Multiple narrators carry us along in The Bookshop at Water’s End and fill in the missing pieces of their stories. A beautifully wrought tapestry combining art, medicine, and books…the stories would offer meaning and magic for their souls. 5 stars.***My e-ARC came from the publishers via NetGalley

 

REVIEW: EVERY LAST LIE, BY MARY KUBICA

Description: Clara Solberg’s world shatters when her husband and their four-year-old daughter are in a car crash, killing Nick while Maisie is remarkably unharmed. The crash is ruled an accident…until the coming days, when Maisie starts having night terrors that make Clara question what really happened on that fateful afternoon.

Tormented by grief and her obsession that Nick’s death was far more than just an accident, Clara is plunged into a desperate hunt for the truth. Who would have wanted Nick dead? And, more important, why? Clara will stop at nothing to find out—and the truth is only the beginning of this twisted tale of secrets and deceit.

My Thoughts: Alternately narrated by Clara in the present and Nick “before,” Every Last Lie carries the reader on a fast-paced ride. Back and forth between the red herrings and the truth that seems well hidden, lurking beneath another sea of lies, I could not stop reading.

Why does Maisie have nightmares about a black car chasing them? Who is the “bad man” she sees in her dreams? Who keeps showing up in Clara’s back yard, leaving muddy footprints?
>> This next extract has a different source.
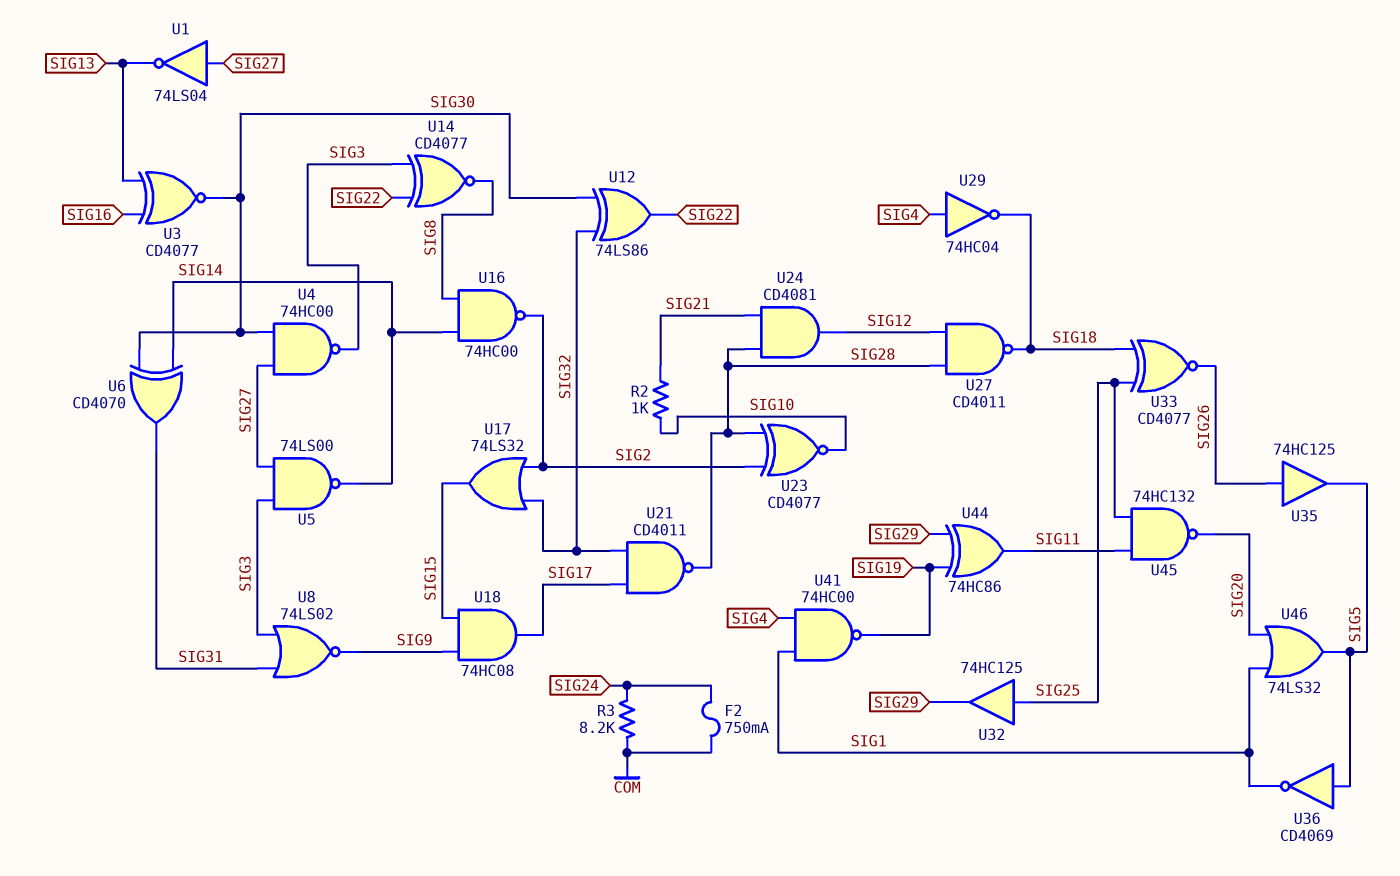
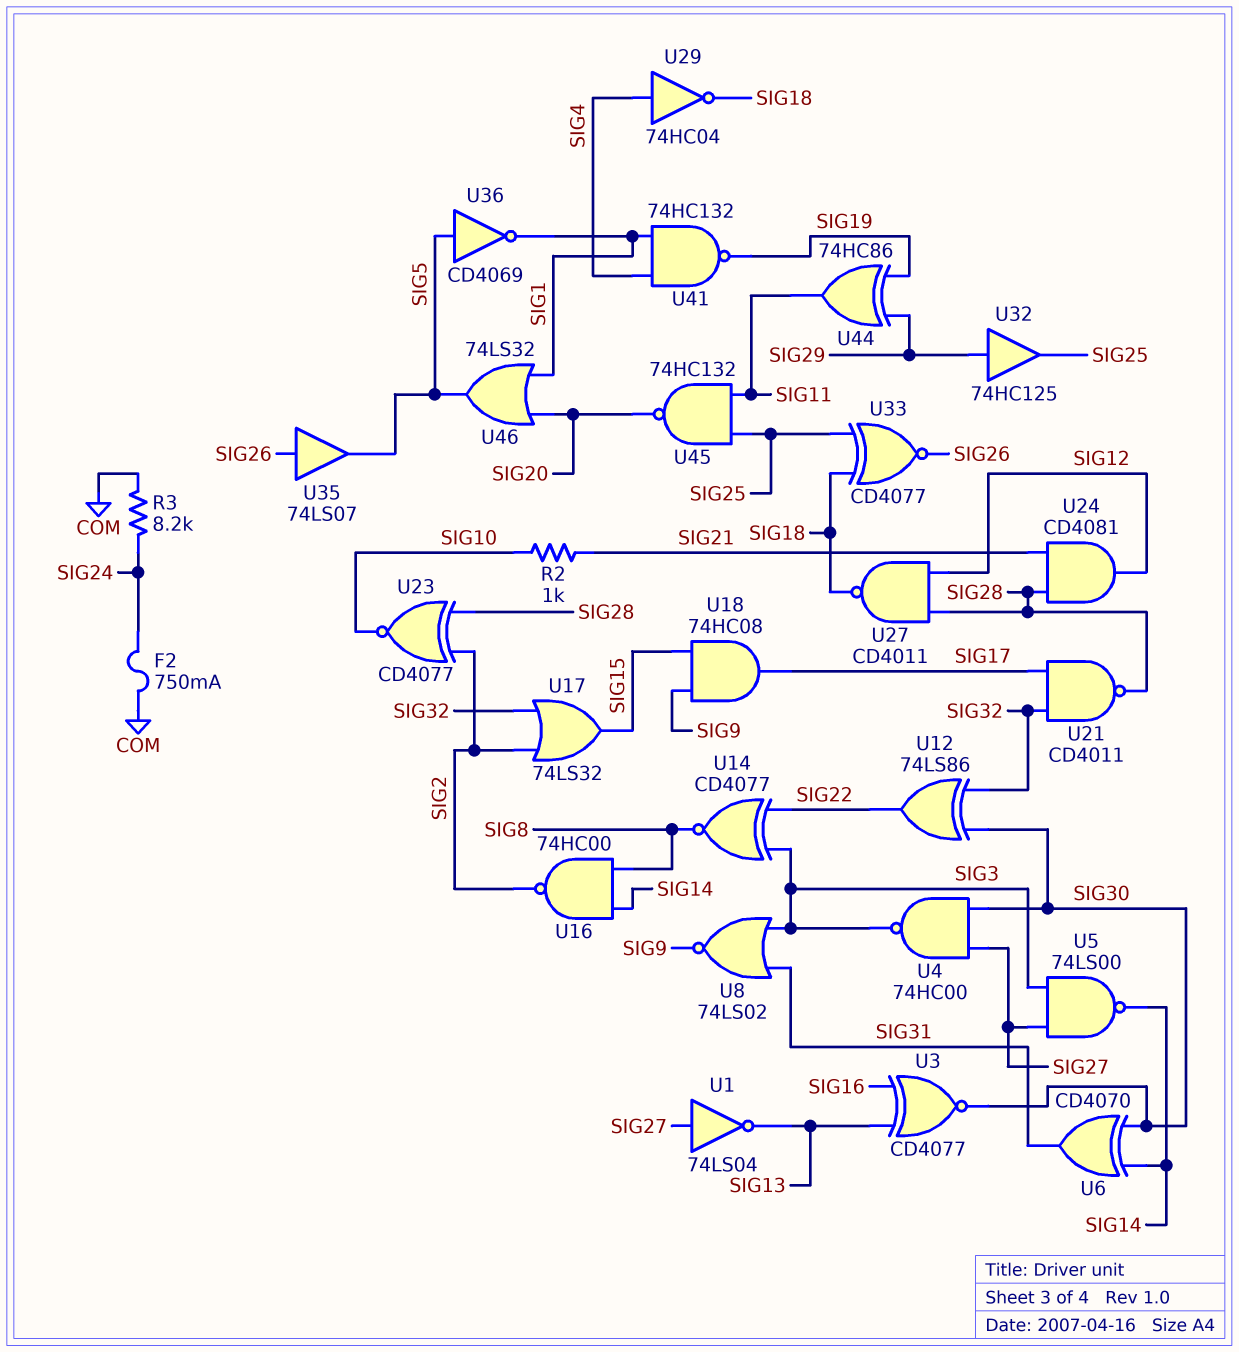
U32: buffer 74HC125 (in SIG25, out SIG29) -> buffer 74HC125 (in SIG29, out SIG25)
U35: buffer 74HC125 (in SIG26, out SIG5) -> buffer 74LS07 (in SIG26, out SIG5)
U41: NAND 74HC00 (in SIG1, in SIG4, out SIG19) -> NAND 74HC132 (in SIG1, in SIG4, out SIG19)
There are several seemingly threatening characters that might be perpetrators: the neighbor, Theo, who is aggressive and leaves bruises on his wife, and who has been in a shouting match with Nick. Then there is Connor, his once best friend and former partner, who shows up in the middle of the night to hit on Clara, and who had also been in a loud argument with Nick days before his death.

Surprisingly, there are some unexpected possibilities that show up at the last moment. And every time you turn around, another secret and lie is unveiled.

The strangeness of Nick’s story leads us through events until that fateful moment, and we think we have the answers…until a video shows up, revealing exactly what happened. But could it be true? Or is there more to the story?

I was shaken to the core by all the twists and turns, not wanting to miss a single sentence, just in case the final reveal would be hidden there, ready to jump out at me. A stunning read! 5 stars.***My e-ARC came to me from the publisher via NetGalley.